Geschichten aus dem wirklichen Leben.

22. 1. 2011 - 19:36

Journal 2011. Eintrag 19.

Des Englischen mächtig. Oder: über die fehlende OmU-Kultur. Mit Marilyn Manson-Bonus!

Das Jahr 2011 bietet wieder ein Journal, ein fast tägliches, wie schon 2003, 2005, 2007 und 2009.
300 Einträge werden zusammenkommen, vielleicht auch mehr. Dazu komplettieren 60 oder 70 Einträge ins Fußball-Journal '11 die diesjährige Blumenau-Show im Netz.

Meist wird es hier Geschichten/Analysen geben, die ich als passionierter Medien-Konsument selber gern gelesen/-sehen/-hört hätte, aber nirgendwo gefunden habe; und deshalb selber ausforschen und durchdenken muss.

Heute kommt aber eine aktuelle Erfahrungs-Sammlung zum Umgang mit der englischen Sprache zum Zuge.

Ich bemerke es vor allem dann, wenn ich von außen drauf angesprochen werde; also von echt außen im Ausland. Wie zuletzt hier bei der Redaktionskonferenz des dritten Kanals des deutschlandweiten dradios, als ich - zu Gast wegen des FM4-Geburtstags samt Fest - zur Bilinguilität unseres kleinen Senders gefragt wurde.
Weil es etwas ist, was es sonst kaum/nicht gibt; und weil es, als Konzept, fast zu gut klingt, um es zu erfinden.

Ich denke anlässlich solcher Fragen dann immer gerne über die praktischen Folgen dieser biligualen Arbeits-Situation nach. Wie es die Sprache verändert, zum Beispiel. Was es bedeutet, dass ich mit Robin Lee (Chicago) beides spreche, immer bis zu dem Zeitpunkt, wo sich dann eine/r von uns entschließt, zu switchen, weil etwas in der anderen Sprache (und es muss gar nicht die mother tongue sein) besser auszudrücken ist.
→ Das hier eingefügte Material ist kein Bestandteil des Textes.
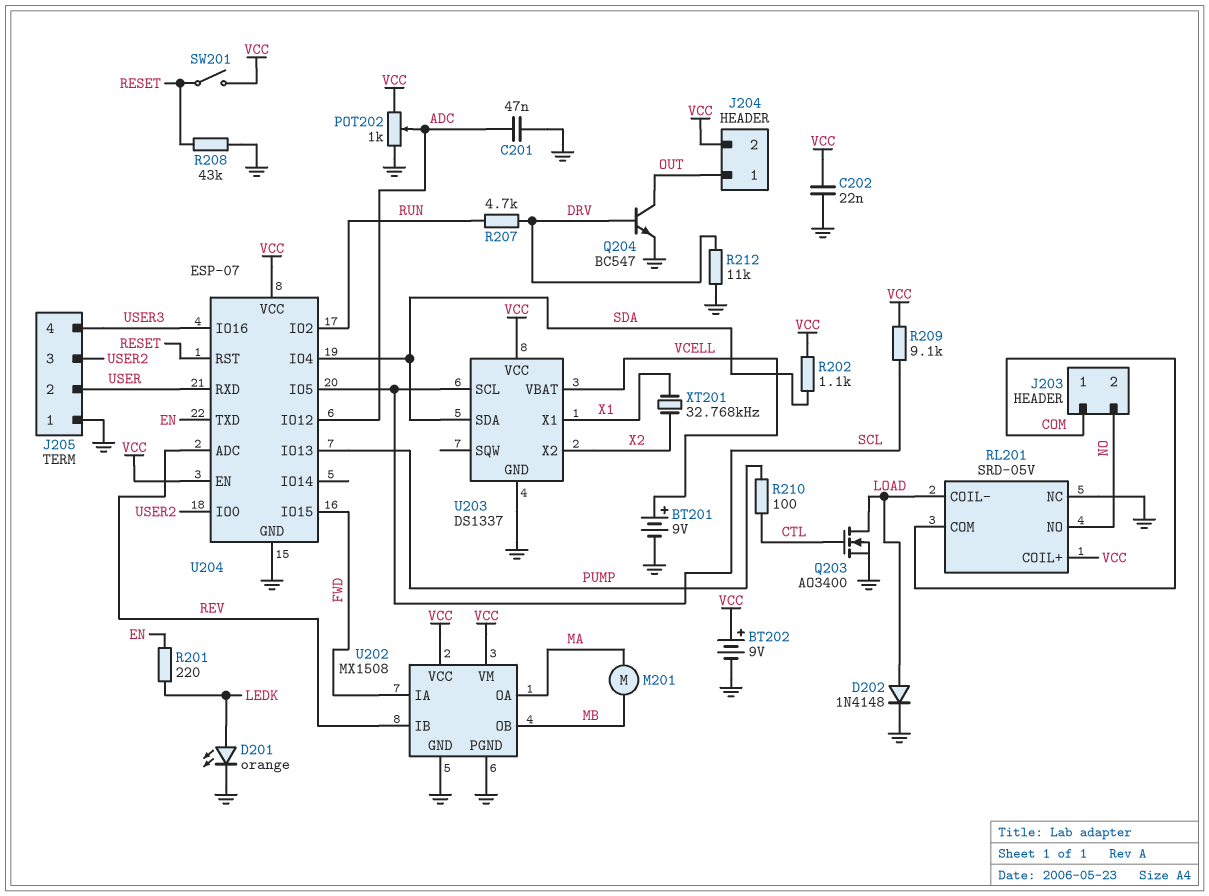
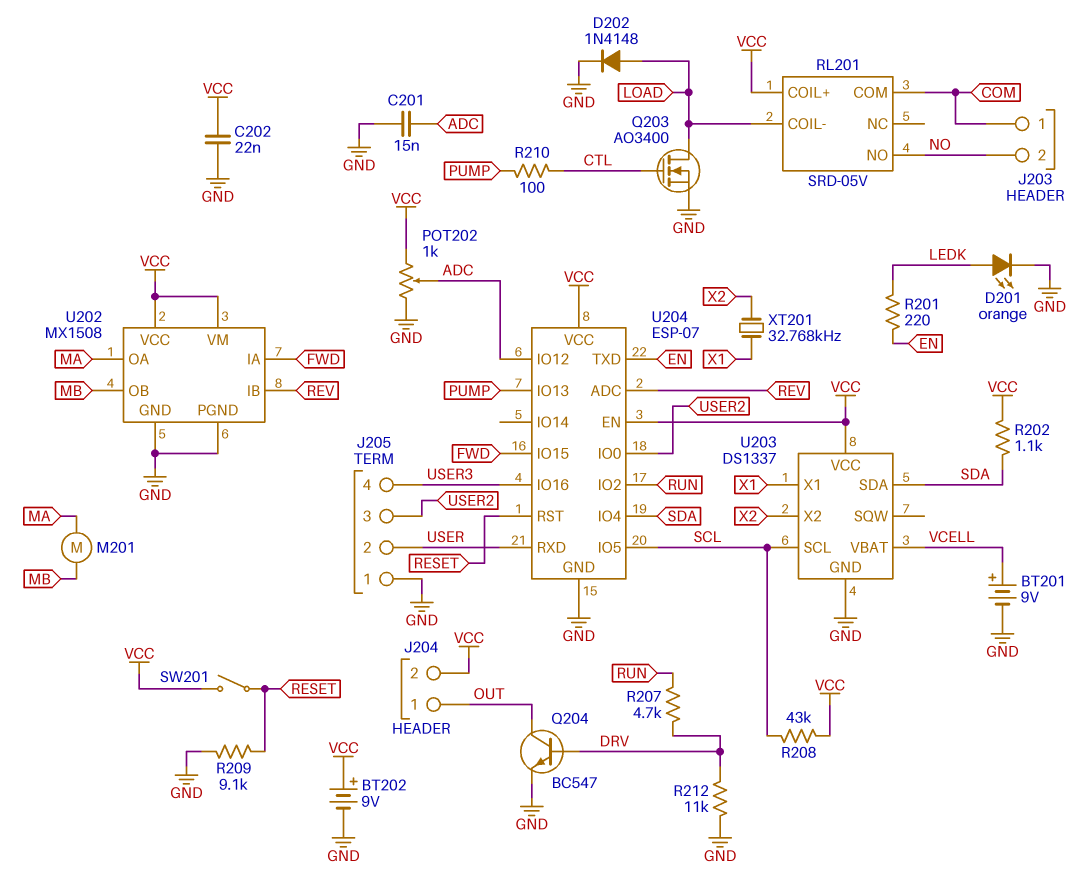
C201: 47nF (ADC, GND) -> 15nF (ADC, GND)
R208: 43k (GND, RESET) -> 43k (SCL, VCC)
R209: 9.1k (SCL, VCC) -> 9.1k (GND, RESET)
RL201 pin NC: GND -> none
Oder warum Steve Crilley (Newcastle) immer deutsch und ich immer englisch spreche, wenn wir uns unterhalten. Oder die vielen Fragen, die die urbritische Schimpfwort-Kultur, die ich von Duncan Larkin (London) gelernt habe, aufwirft.

Das macht Sinn!

Wenn dann auch noch ein Mail des ORF-Chefsprechers daherkommt, in dem er händeringend drum ersucht, den Ausdruck "Sinn machen" wegen Unrichtigkeit doch bitte nicht zu verwenden, dann muss ich kurz nachdenken, wie denn das wirklich ist. Denn: wenn du öfter "this makes sense" als "das hat Sinn" sagst, dann bleibt dieses Denglisch-Kauderwelsch nicht aus. Von den diversen quasi-Eindeutschungen, denen die englischsprachigen Kollegen unterliegen, gar nicht zu sprechen.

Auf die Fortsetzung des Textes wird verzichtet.